A number of polymer-free aqueous fracturing fluids are based on viscoelastic surfactants. The principal advantages of viscoelastic surfactant fluids are ease of preparation, minimal formation damage and high retained permeability in the proppant pack. Viscoelastic surfactant fluids are disclosed, for example, in U.S. Pat. No. 4,615,825, U.S. Pat. No. 4,725,372, U.S. Pat. No. 4,735,731, CA-1298697, U.S. Pat. No. 5,551,516, U.S. Pat. No. 5,964,295, U.S. Pat. No. 5,979,555 and U.S. Pat. No. 6,232,274. One well-known polymer-free aqueous fracturing fluid comprising a viscoelastic surfactant, which has been commercialized by the company group Schlumberger under the trademark ClearFRAC, and a mixture of a quaternary ammonium salt, the N-erucyl-N,N-bis(2-hydroxyethyl)-N-methyl ammonium chloride, with isopropanol and brine, the brine preferably including 3% by weight of ammonium chloride and 4% by weight of potassium chloride.
Published PCT application WO 87/01758 entitled “Hydraulic Fracturing Process and Compositions” discloses fracturing processes which use aqueous hydraulic fracturing fluids. The fluids comprise: (a) an aqueous medium, and (b) a thickening amount of a thickener composition comprising (i) a water-soluble or water-dispersible interpolymer having pendant hydrophobic groups chemically bonded thereto, (ii) a nonionic surfactant having a hydrophobic group(s) that is capable of associating with the hydrophobic groups on said organic polymer, and (iii) a water-soluble electrolyte. Additionally, the fluids preferably contain a stabilizing amount of a thiosulfate salt. As an example, an interpolymer of acrylamide and dodecyl acrylate was used in combination with a nonionic surfactant (HLB of from 10 to 14) to thicken a dilute aqueous solution of KCl and sodium thiosulfate; the aqueous solution had excellent properties for use as a high temperature hydraulic fracturing fluid.
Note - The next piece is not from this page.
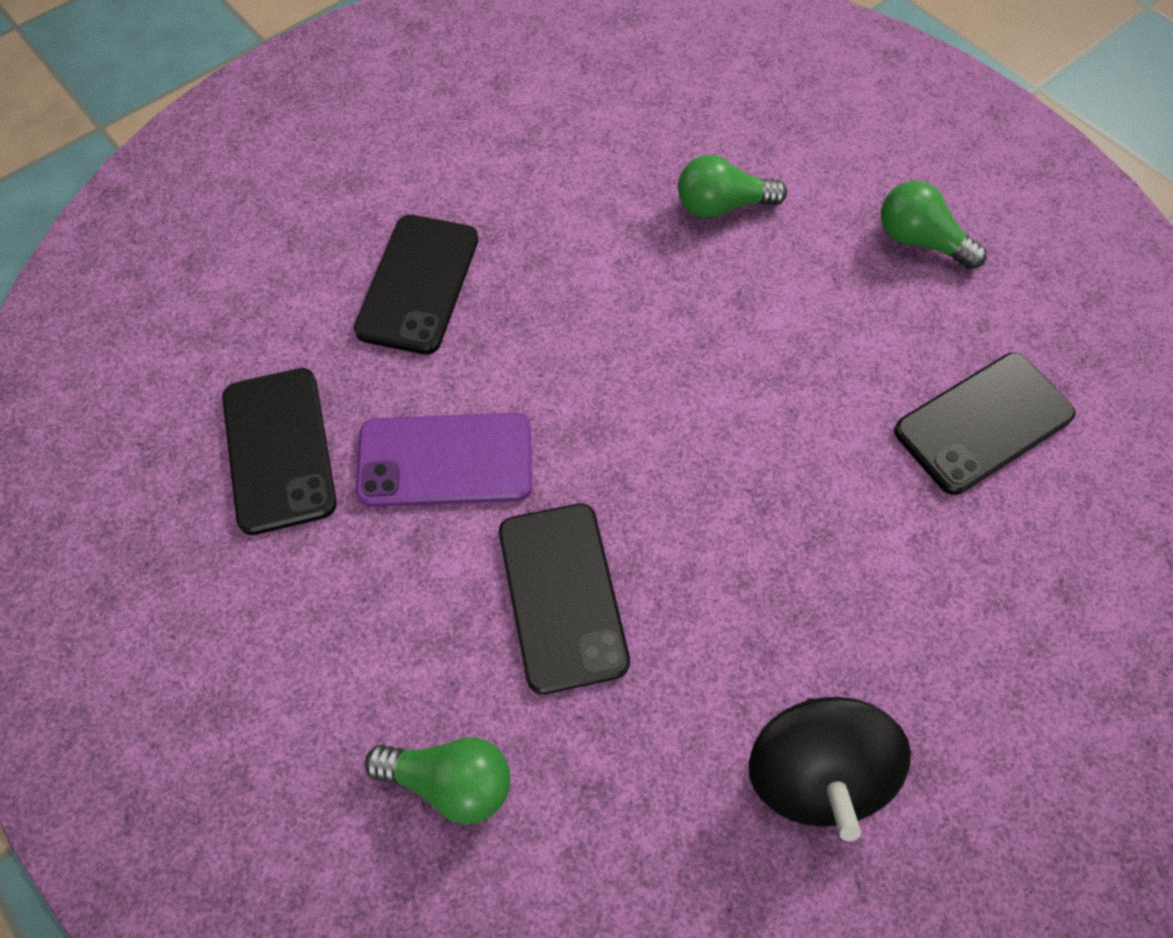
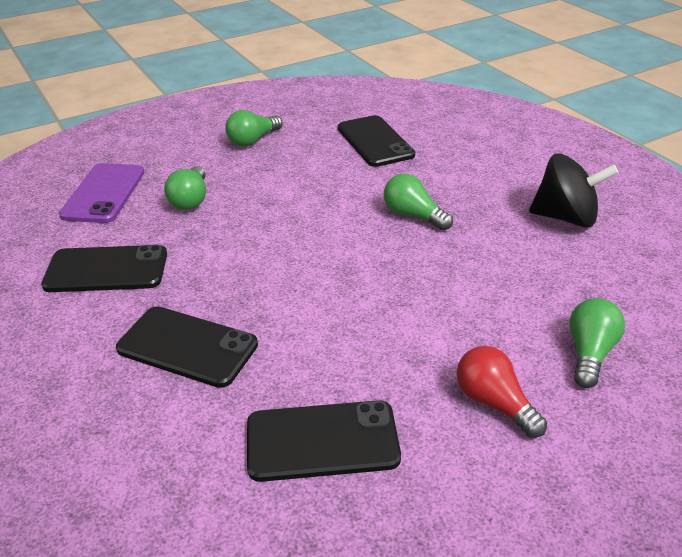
camera: 80 degrees left, 25 degrees down
(345, 640) = (494, 402): none -> red light bulb
(445, 460) = (354, 341): purple phone -> purple phone (104, 193)
(562, 596) = (464, 294): black phone -> black phone (106, 270)
(755, 508) = (413, 216): none -> green light bulb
U.S. Pat. No. 4,432,881 entitled “Water-Dispersible Hydrophobic Thickening Agent” discloses an aqueous liquid medium having increased low shear viscosity as provided by dispersing into the aqueous medium (1) a water-soluble polymer having pendant hydrophobic groups, e.g., an acrylamide dodecyl acrylate copolymer, and (2) a water-dispersible surfactant, e.g., sodium oleate, or dodecyl polyethyleneoxy glycol monoether. The thickened aqueous medium is suitably employed in applications requiring viscous liquids which retain their viscosity when subjected to shear, heat or high electrolyte (salt) concentrations. Such applications include uses in oil recovery processes, as fluid mobility control agents, fracturing fluids and drilling muds, as well as hydraulic fluids and lubricants in many applications.
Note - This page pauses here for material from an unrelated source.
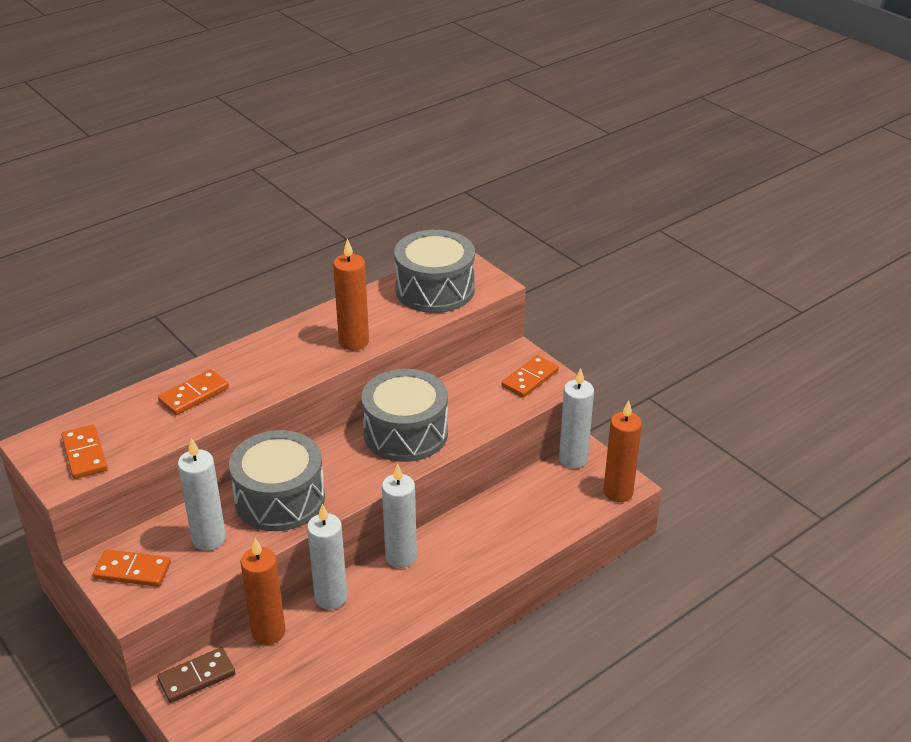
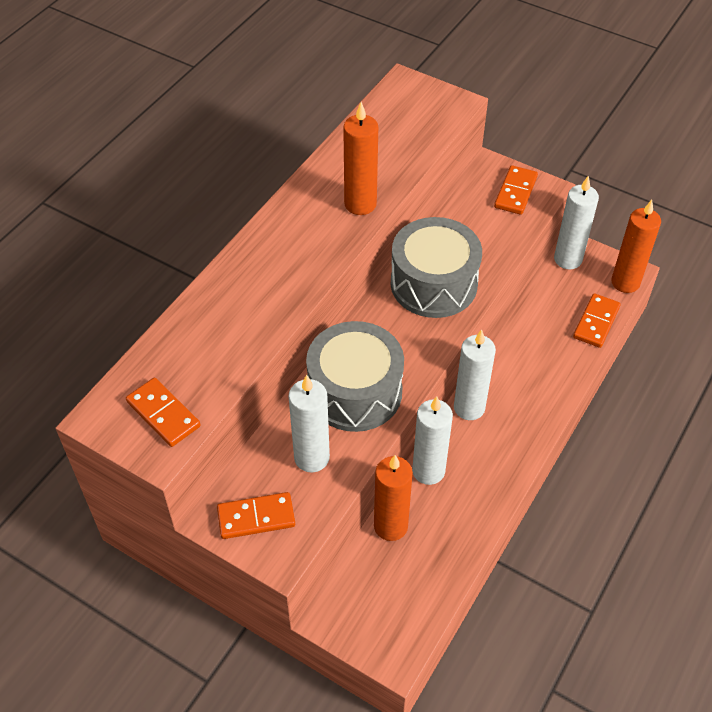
camera: 20 degrees left, 15 degrees up
(194, 395) = (235, 310): orange domino -> orange domino (596, 322)
(197, 677) = (349, 596): brown domino -> none
(435, 289) = (403, 123): grey drum -> none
Also, U.S. Pat. No. 5,566,760 entitled “Method of Using a Foamed Fracturing Fluid” discloses a fracturing fluid comprising surfactants and hydrophobically-modified polymers. In these fluids, surfactant molecules form the interface between gas bubbles and the polymer molecules that form a polymeric network similar to those of the pure polymeric fluids. Still, there is no mention of viscoelastic surfactants or of the responsiveness of the fluids to hydrocarbons.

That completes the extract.